When I first started using Whatsapp, I looked for a phrase to use instead of the standard "Hi, I am using Whatsapp" and what immediately came to mind was "existing by Divine Intervention," which I immediately added and it has remained there ever since. I did not realize the significance of the phrase until a series of events occurred in my life.
I made decisions that saved me so many times, and I discovered that I had the ability to make last-ditch decisions that saved me from horrible occurrences, and I know I have made terrible decisions, but I tend to believe that the right decisions I have made have brought me a long way, and I know it is not entirely my fault; I am not that smart, but sometimes I make smart decisions and end up doing foolish things.
The times when I made wise decisions were not due to me; they were due to a Divine influence that I could not explain. Many people thought they would seen the last of me, but then something happened, and I was there, staring them in the face.
As a 30-year-old, I began to feel the rush of that rhema, which made me realize it was not me; my life is a miracle, a testament to the fact that something can be messed up but still good, that something can be naturally meant to wither but survives beyond logic.
I have had my fair share of pain, times when I wished I had not been born, and times when I was ready to throw in the towel and give up, but sometimes I get this extra energy to compete; I always knew I did not have it in me, but there was something that kept bringing that extra energy to go, and I knew it was not mine.
Sometimes the things I believed in come true, even when I did not work or hope for them.
The disappointments I have faced in life have turned out to be a greater blessing in disguise, and when they happened, I knew it was not me because I truly lack strength. I have seen my share of losses and wins. I have recently suffered a number of losses, including the loss of all of my family members. I did not expect it; I was the sickly and odd one out of the four of us, and it is now just me.
Am I distraught?
Yeah. Do I think I deserve better? Yes, but life is inexplicably mysterious, and even the creator cannot account for our numerical excesses because humans are powerful and have only one limit in life. I feel like I deserve an explanation for why so many things happen, such as why I always have to rely on a miracle, but years have passed, and I have realized that many people kill in order to have a miracle, which they cannot.
My health complications have been in remission for a while (I hope), but without the big money medical tests, I am still in a state of "ignorance," and while this is not a good thing, I want to leave my mind empty and void of any concerns without feeling like it is the end of the world.
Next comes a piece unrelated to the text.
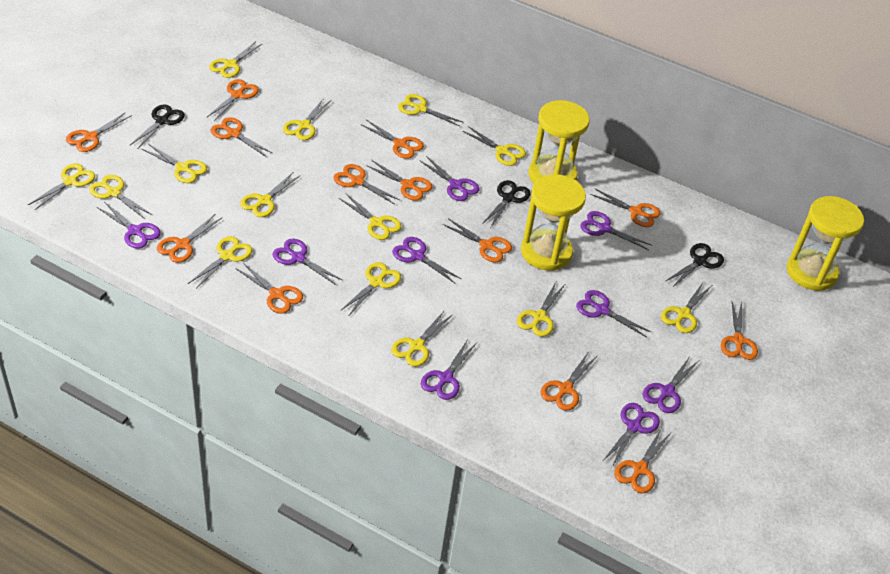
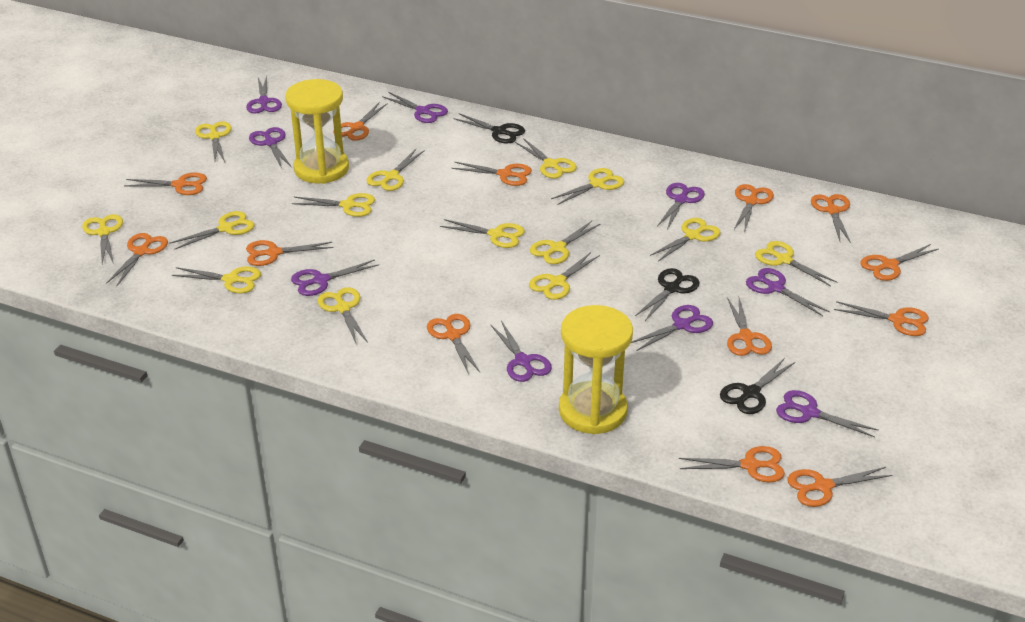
yellow hourglass: 3 -> 2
I know I have had my fair share of pity, and it is been served to me in a smoking bowl, left and right, but that is the way it is. It is what people do; they pity you and move on, and sometimes you have to dig deep within yourself to find the necessary empathy to get back up.
I have wallowed in pity, believe me, but it is damning, and I will not claim to have conquered it; it is one big monster that creeps through your life like a shattered glass in a cup of water.
Most of the time, faith is what keeps me going; without faith, everything appears hazy, and there is no light at the end of the tunnel; instead, I project the light, pretend to see it, and continue walking toward it. With so many losses, I sometimes wonder if I still have my sense of projection. I have doubts about my decisions and am afraid to make more.
The strength to be daring appears to have faded, which is where faith comes in. I mean, faith is what is hoped for, the proof of things unseen. I have been learning to dig deeper and look to the heavens for guidance.
Without Faith, it's impossible to live through adversity.
If we are consumed by our current situation, the logic of life, and things getting worse rather than better, there is no need for hope. Faith is primarily evidence of things unseen but hoped for. It is survival against the odds, coming out of an impossible situation, exceeding expectations, and winning by the smallest margin. Obtaining the satisfaction of going beyond an intended destination and exceeding externally imposed limitations.
Many people believe they do not believe in God, or they do, but they do not think they need Him to get through life's challenges, but when things get tough, they start to believe in the impossible. According to the Bible, without faith, it is impossible to please God. Many people believe that the meaning of this is one-sided, but it isn't.
God understands our adversity in life, which is why He asks for Faith: if we believe everything is lost based on the statistics we have, how can we believe in the possibility of a miracle?
Granted, many people have never seen or experienced a miracle, but people beating cancer is a miracle, as are doctors' inexplicable expectations and rags-to-riches stories that required no effort or work.
For me, I now understand what it means to live by Divine Intervention; it was a grace to function beyond my means, and I am still holding on, learning to project calm in the face of storms.